Reusable / operational knowledge
- CN prod host:
ssh -o StrictHostKeyChecking=no -i ~/.ssh/id_ed25519 -p 23 root@198.199.106.165 (fabric daemon has been down before; SSH is the reliable fallback). JDK 21 (jcmd/jstack/jfr at /usr/bin). ~/workspace is writable, not /code/workspace.

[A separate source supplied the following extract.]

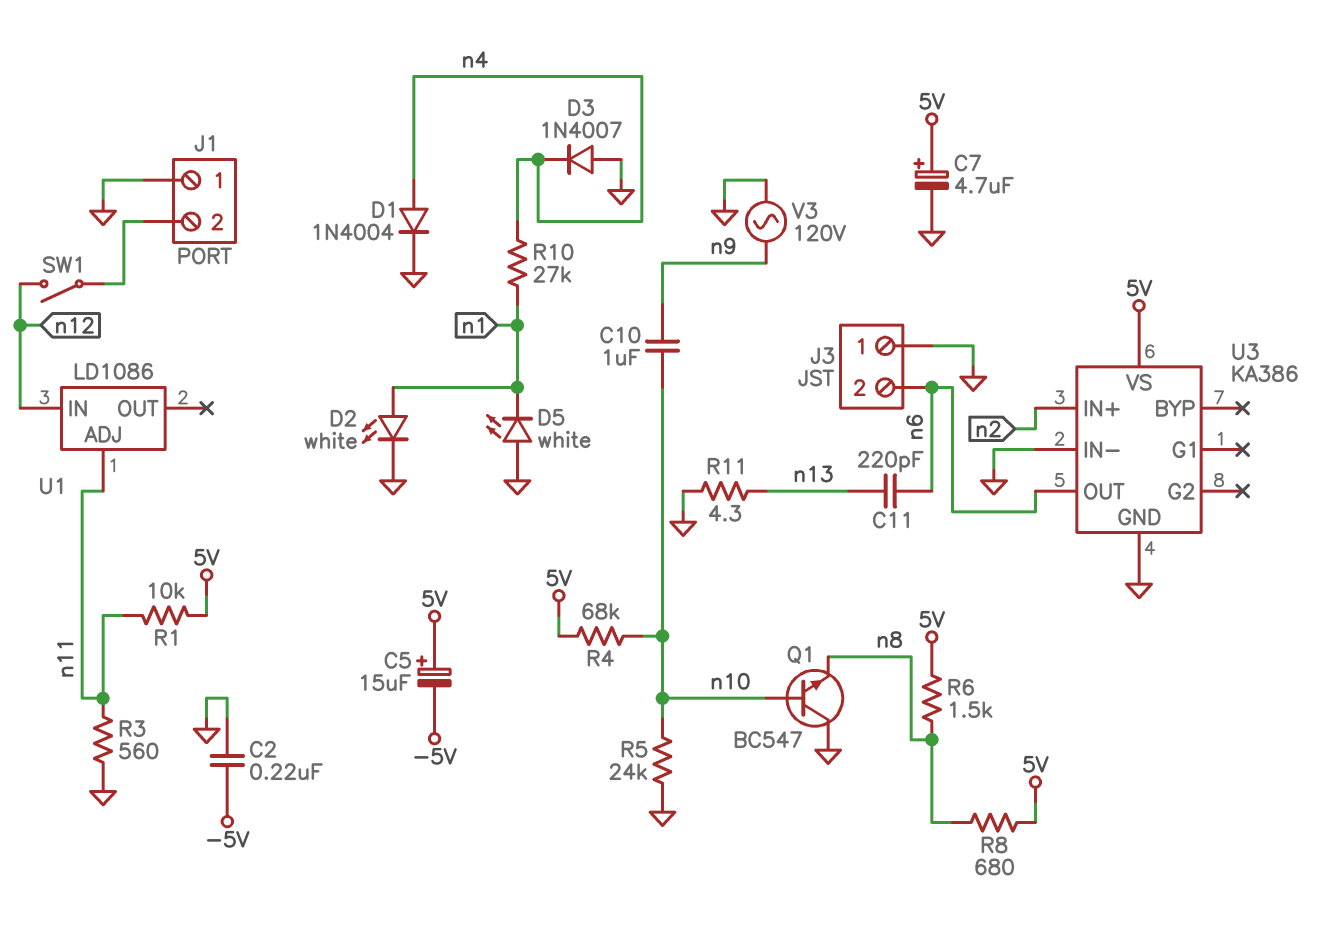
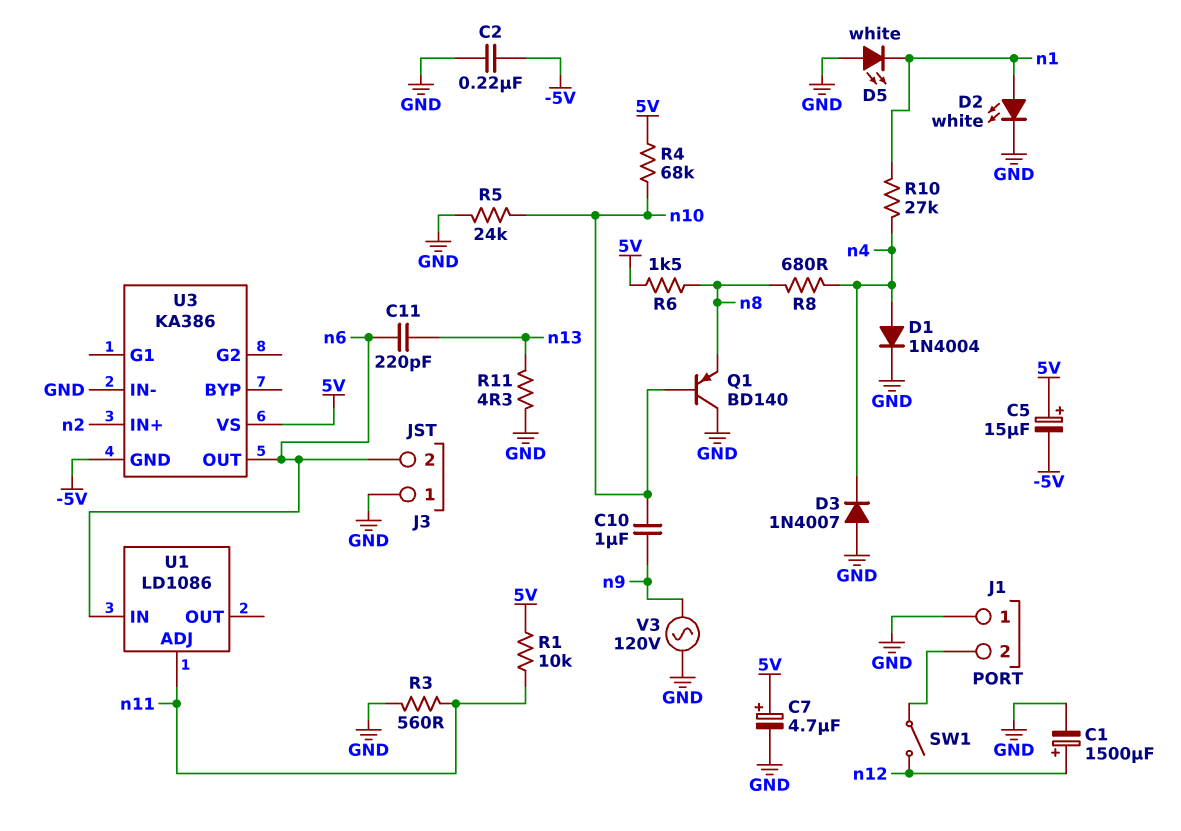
C1: none -> 1500uF (plus n12, minus GND)
Q1: NPN BC547 (B n10, C GND, E n8) -> PNP BD140 (B n10, C GND, E n8)
R8: 680 (5V, n8) -> 680 (n4, n8)
U1 pin IN: n12 -> n6
U3 pin GND: GND -> -5V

- Profiling recipe that worked (definitive, low-overhead):
- Hot threads:
top -H -b -n1 -p <pid> → map TID→name via cat /proc/<pid>/task/<tid>/comm (GC/carrier threads DON'T show in jstack; comm never lies).
- JFR:
jcmd <pid> JFR.start name=cn settings=profile duration=40s filename=/tmp/cn.jfr; then jfr summary /tmp/cn.jfr and jfr print --events jdk.ExecutionSample --stack-depth 60 /tmp/cn.jfr | grep 'org.example\|foundation' | ... | sort | uniq -c.
- Post-TLS plaintext:
tcpdump -i lo -n -A -s 0 'tcp' on the box shows CN→backend HTTP after TLS termination — Host:, X-Forwarded-For: (true client), request paths, and response codes (HTTP/1.1 401). This is how the 401 storm was proven.
- New-conn rate:
nstat -z; sleep 4; nstat | grep TcpPassiveOpens. Churn: ss -tan '( sport = :443 )' | awk 'NR>1{print $1}' | sort | uniq -c (huge TIME-WAIT = connect/close churn).
- Key PIDs/processes (will change on restart): CN =
bin/container-nursery.jar; kotlin.directory backend = maven-server.jar --maven-repository /root/maven (no cert); maven.directory backend = second maven-server.jar with --certificate/--key. CN log: /root/ContainerNursery/container-nursery.log; container backends' stdout under /root/ContainerNursery/container-logs/.
- Coursier fact:
ArtifactError.Unauthorized (401), Forbidden (403), NotFound (404) are terminal; .withRetry(n) only retries Recoverable. So a 401 storm is never coursier's own retry — look upstream (kompile/build orchestration).
- build-watchman tracking #776 is running as a background job in this session (
--to-merged, launched via coursier launch buildwatchman:build-watchman:0.0.12 -r https://kotlin.directory -- --repo CodexCoder21Organization/UrlResolver --pr 776 --to-merged). It EXITS at merge or failure and does not re-arm itself — relaunch it in the next session (it is not durable across sessions).
- Related memory / prior incidents (same box, adjacent mechanisms):
cn-tls-slowness-relay-cpu-starvation-2026-07-12, buildtest-slow-concurrency-coursier-resolve-on-cn-relay-starvation-2026-07-12, maven-central-429-mirror-seeding-remedy. Those blamed relay CPU / coursier resolve starvation; this handoff supersedes the CPU-attribution: the dominant driver is the 401 TLS-handshake storm, proven by JFR + tcpdump.